Lembro-me do Pete Seeger (que há longe ouvi, o que é também uma intensa forma de ler, quando se pratica de sentidos  atentos) dizendo de dentro do altifalante:  "My father said in his own musicological way, plagiarism is basic to all culture." E concordo.  No limite a história é só uma em múltiplas variações, servida por um universo finito de caracteres e quási-finito de palavras: a eterna e circular história do escritor frente ao papel. 


                                       Procuro refúgio de um sol intermitente
                                       como quem busca abrigo da chuva:
                                       a mesma árvore serve ambos os fins.
 
                                       Desenho no ar em traço tosco, dormente,
                                       polígonos de nada. Assenta-me que nem luva
                                       o ato que se exprime inútil, o golpe de rins
 
                                       Que me evita a tentação  da quadra.
                                       Se é para fazer que o faça complicado
                                       de forma tal que custe até a acreditar
 
                                       que  não é poema, que  não se enquadra
                                       em  feliz escrita de pendor apurado
                                       e que se palavras juntei, foi só mesmo por juntar…

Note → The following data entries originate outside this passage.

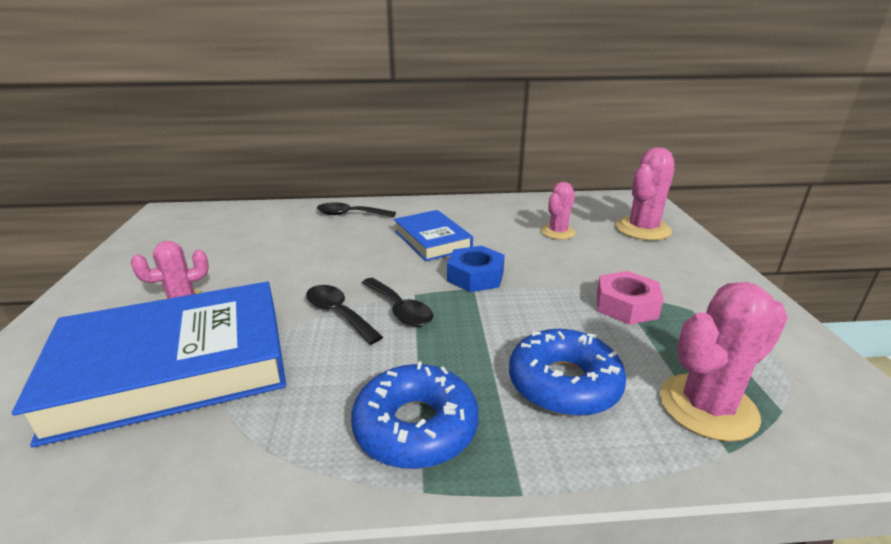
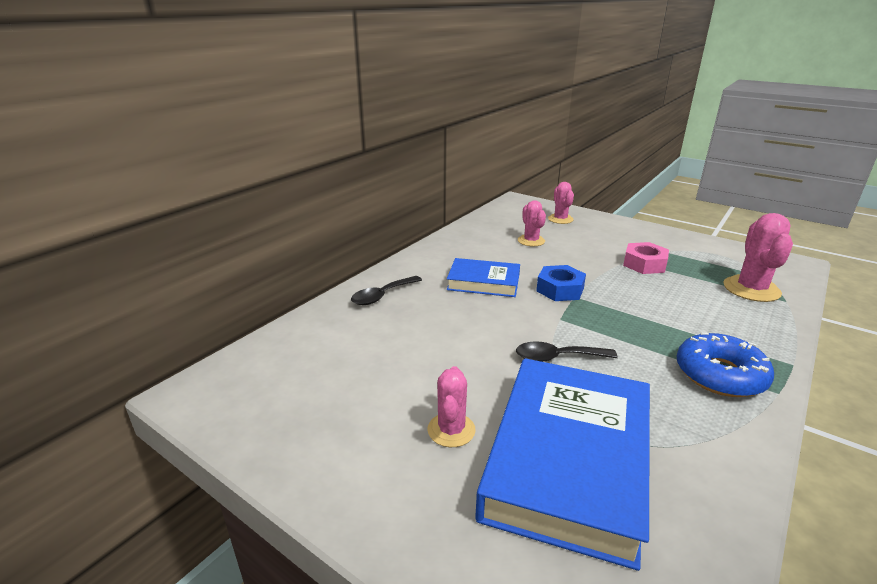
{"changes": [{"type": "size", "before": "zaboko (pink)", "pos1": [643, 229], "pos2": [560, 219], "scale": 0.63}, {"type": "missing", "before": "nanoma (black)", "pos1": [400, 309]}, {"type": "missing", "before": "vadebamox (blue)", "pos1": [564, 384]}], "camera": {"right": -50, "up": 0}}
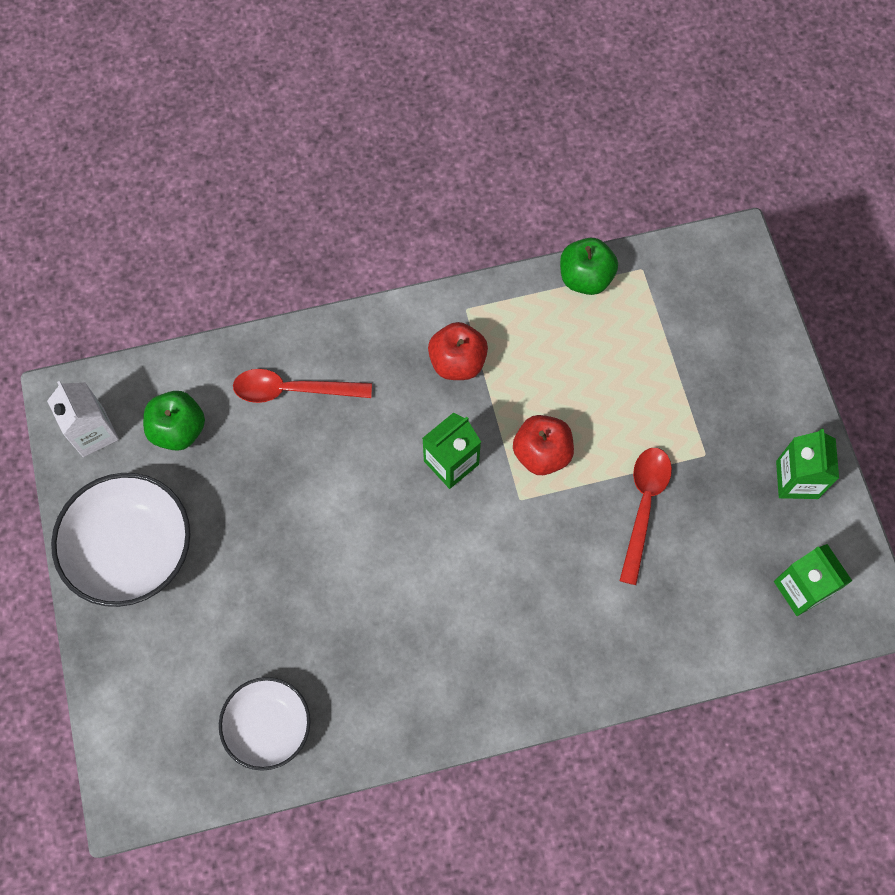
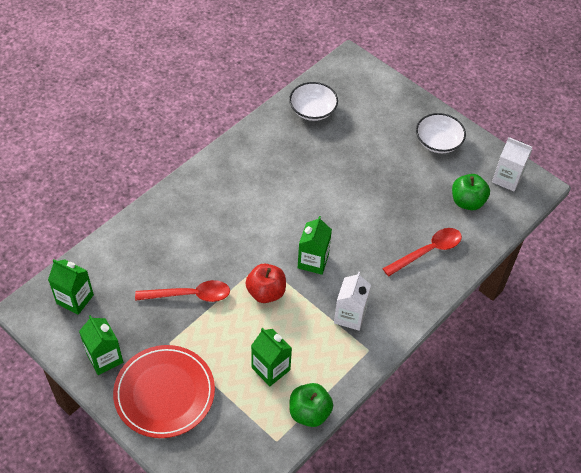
{"changes": [{"type": "exchanged", "before": "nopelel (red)", "after": "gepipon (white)", "pos1": [457, 362], "pos2": [350, 316]}, {"type": "spun", "before": "nanoma (red)", "pos1": [643, 506], "pos2": [190, 295], "turn": -75}, {"type": "size", "before": "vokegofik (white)", "pos1": [131, 549], "pos2": [438, 142], "scale": 0.64}, {"type": "appeared", "after": "gepipon (green)", "pos2": [271, 369]}, {"type": "appeared", "after": "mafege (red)", "pos2": [164, 393]}], "camera": {"right": 145, "up": -15}}
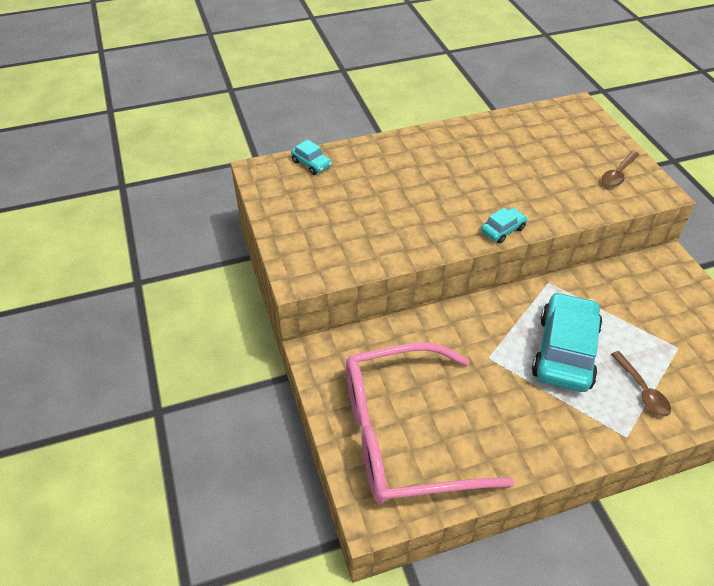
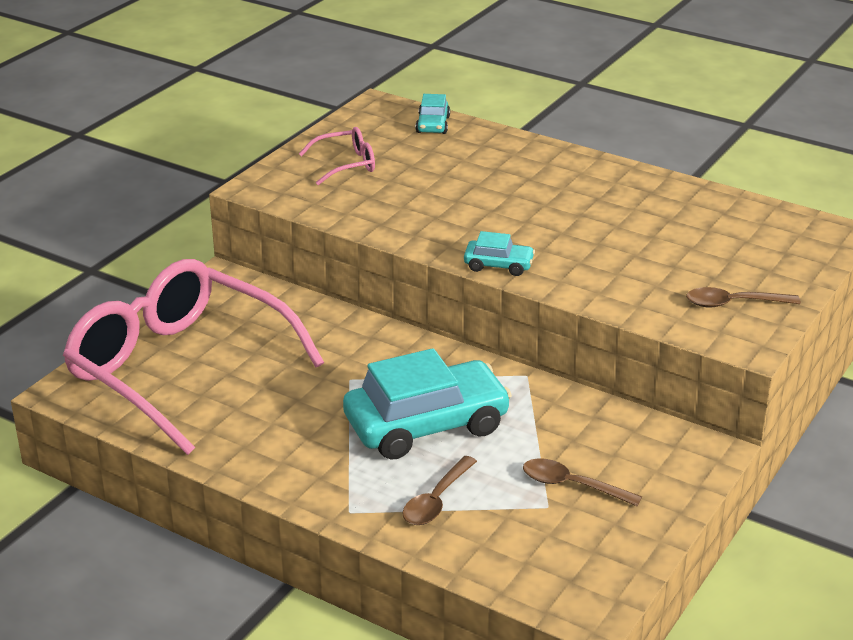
{"changes": [{"type": "appeared", "after": "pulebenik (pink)", "pos2": [346, 164]}, {"type": "appeared", "after": "nanoma (brown)", "pos2": [571, 485]}], "camera": {"right": 50, "up": -15}}
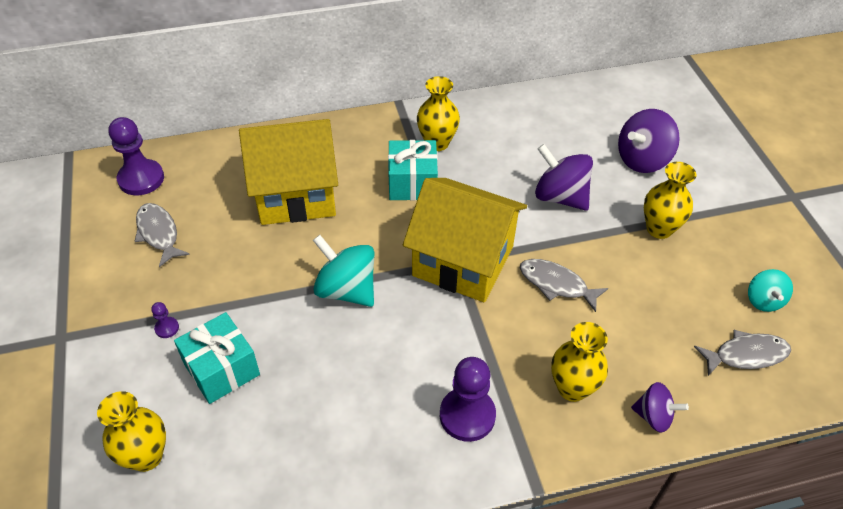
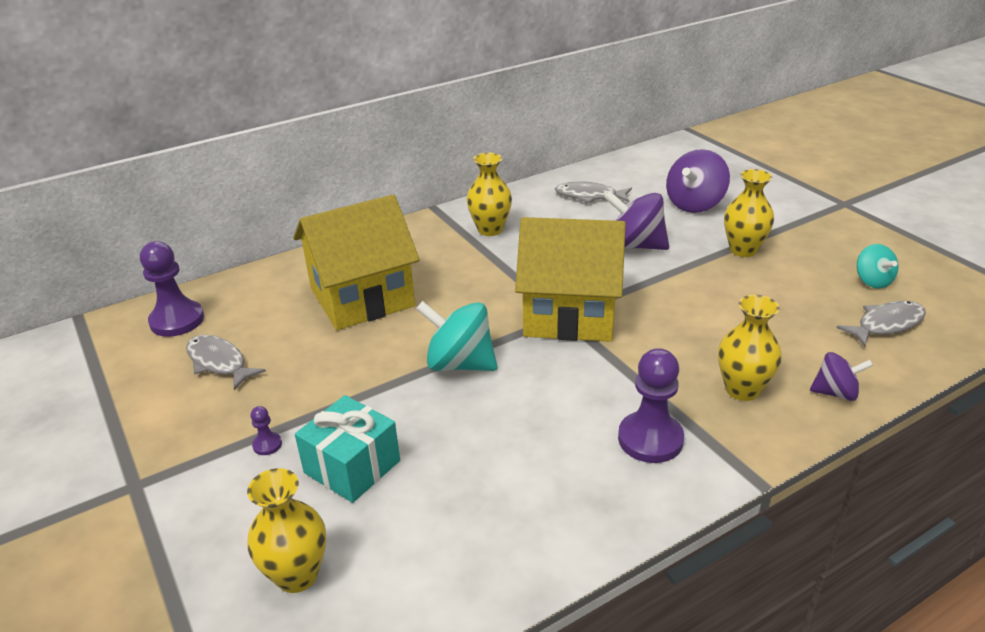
{"changes": [{"type": "missing", "before": "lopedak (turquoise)", "pos1": [412, 183]}, {"type": "relocated", "before": "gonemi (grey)", "pos1": [556, 284], "pos2": [589, 196]}], "camera": {"right": -15, "up": -15}}
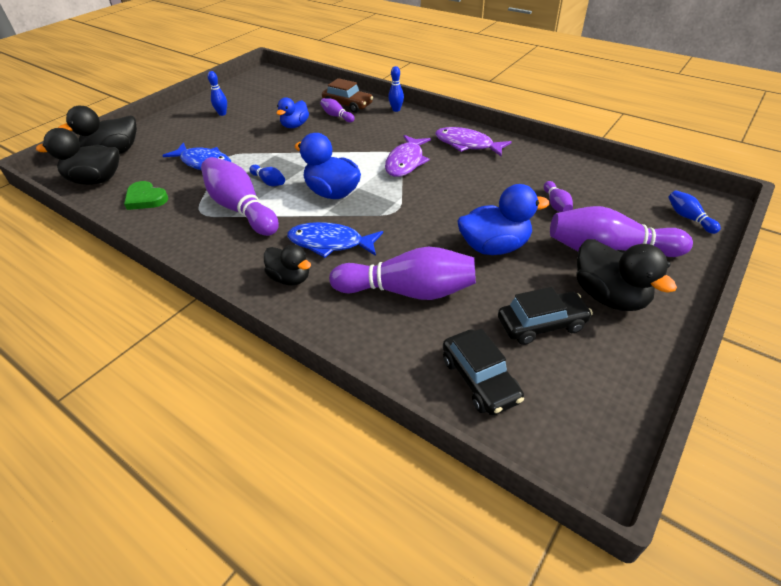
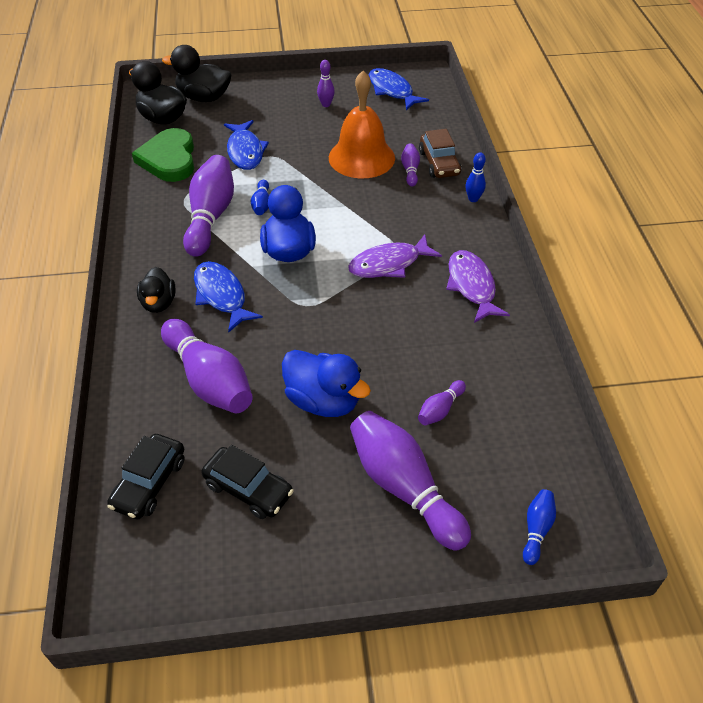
{"changes": [{"type": "colour", "before": "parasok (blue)", "after": "parasok (purple)", "pos1": [222, 114], "pos2": [326, 104]}, {"type": "exchanged", "before": "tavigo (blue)", "after": "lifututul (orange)", "pos1": [295, 125], "pos2": [361, 157]}, {"type": "size", "before": "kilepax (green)", "pos1": [146, 198], "pos2": [169, 159], "scale": 1.6}, {"type": "missing", "before": "tavigo (black)", "pos1": [609, 296]}, {"type": "appeared", "after": "gonemi (blue)", "pos2": [392, 90]}], "camera": {"right": 45, "up": 5}}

I sit in front of the keyboard only to fail. Not by lack of will but for lack of theme, of words. What is that generates the idea? Wherefrom does the story, the why of things, come,  when we’re not  even sure of the thing itself? Writing isn’t easy, nor is invention. It isn’t only a measure of *gift* (although it has to be blamed for part of it), the euphemistic *hang of it*, (Portugal being a world of people full of ”hang of it”, multi-charismatic faces that are equally handy at changing a socket,  as subject matter for glittering photos on the cover of magazines packed with prodigious news, or as builders of sublime odes or the most post of all the post-modern novels); It is most certainly work , of the type that really liberates (a truly wretched irony), but also an irrefutable consequence… of all the time I spent reading… of all the books I read.

I remember Pete Seeger (whom  I heard long ago - hearing being also an intense form of reading, if done with fully awaken senses) proclaiming from within the walls of the loudspeaker: "My father said in his own musicological way, plagiarism is basic to all culture”.  Agreed! In the end it all boils down to a single plot, with multifarious variations, supported by  a finite number of letters and a quasi-infinite universe of words: the vastly eternal and circular story of the writer facing the white sheet of paper.


                                   I seek shelter from an intermittent sun
                                   as if someone searching for shelter from the rain:
                                   The same tree serves  both ends.

                                   With coarse, dormant lines I fill the air
                                   with  polygons of emptiness. An useless deed
                                   that suits me like a glove, the dribble that

                                    saves me from being tempted by the quatrain:
                                    If it is to be done, let me do it in such a complicated way
                                    that it’ll be hard to believe

                                    that this is not a poem,  that it just won’t fit in
                                    with any merry and elaborate way of  writing
                                    and that if words I chose to assemble..well, it was just for the sake of it….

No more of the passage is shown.